“The Body Positive Movement is a feminist movement that encourages women and/or female-identifying people to adopt more forgiving and affirming attitudes towards their bodies, with the goal of improving overall health and well-being.”

– The Body Positive Organisation 

I remember a particular moment when I was young – around 13 years old. It was summer, and I was sitting down in my characteristically ungraceful way, when I suddenly felt a sense of absolute horror at the way my thighs filled the seat when I sat down. Why do they look like that? The ladies on TV and in magazines didn’t have legs that did that. Look at them! They’re huge (they weren’t). I must be fat. I’m definitely fat and ugly. That’s why that boy in class doesn’t like me. And my TEETH – they’re not straight enough! Oh my God this is a disaster. My hair never looks right either. I don’t want to go to the beach with the boys, my tummy has rolls when I sit down! 

Screen Shot 2016-06-18 at 9.37.46 PM
Above image is not the same Kelly I’ve just described

And then came the inevitable comparison against my friends’ bodies (especially the petite ones), not just that day but for quite a few years to come. The thing is that, despite being a healthy weight for my age and height, I’d repeatedly find myself staring at my reflection and sucking my stomach in to see what I’d look like, or physically flattening my stomach to see how it must feel to look like girls ‘should’ look.
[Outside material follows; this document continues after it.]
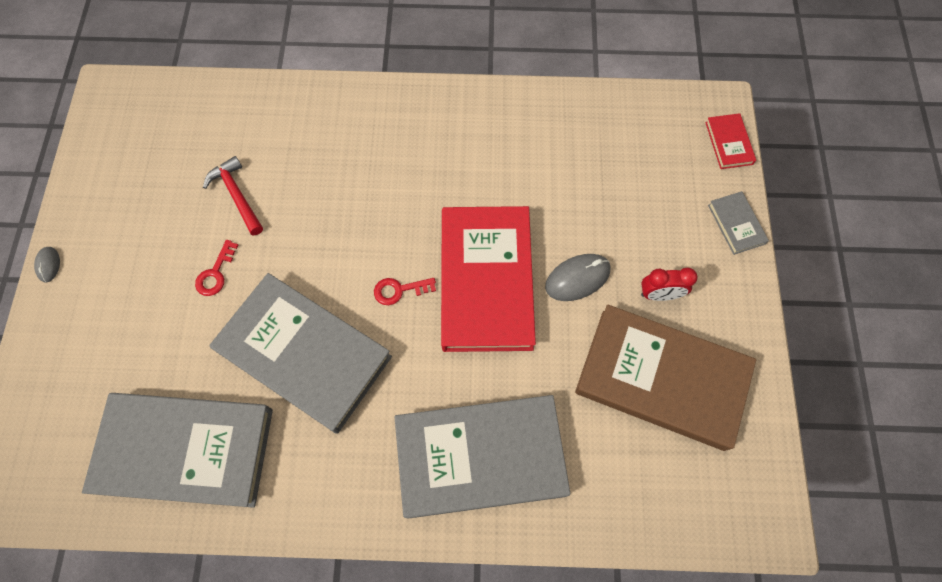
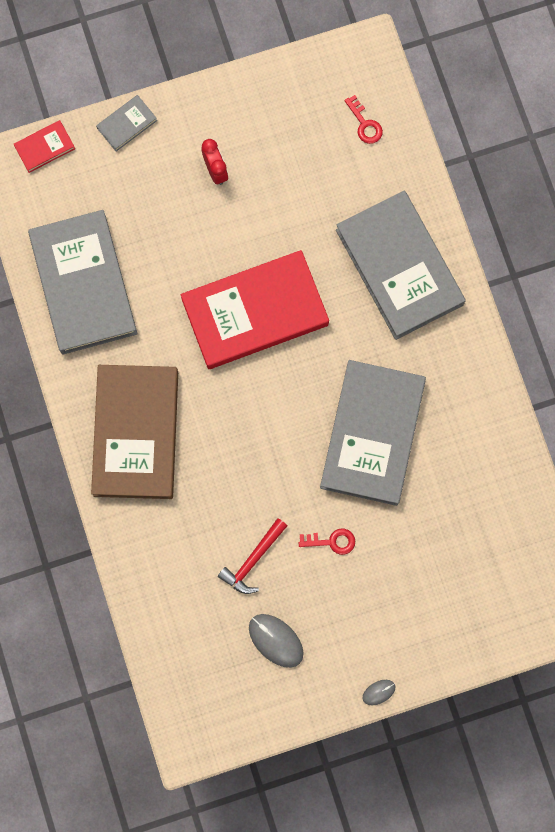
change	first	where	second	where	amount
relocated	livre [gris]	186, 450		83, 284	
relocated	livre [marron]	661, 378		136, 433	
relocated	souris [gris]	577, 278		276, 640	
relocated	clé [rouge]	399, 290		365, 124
This sort of thing happened for years and year and influenced what I wore, how I felt and to a certain extent, how I acted.

It’s only around 3 years ago that I slowly started pulling myself out of this damaging yet widespread mindset. I did start exercising regularly (later taking up kick boxing), and that did help me feel better about my body, but losing weight didn’t necessarily mean that I felt positive about how I looked. I could wear the clothes I wanted to wear, and shopping completely stopped feeling like a trial by fire in the changing room. There was still, however, that obsession with sucking it in and comparing myself to the other beautiful women around me.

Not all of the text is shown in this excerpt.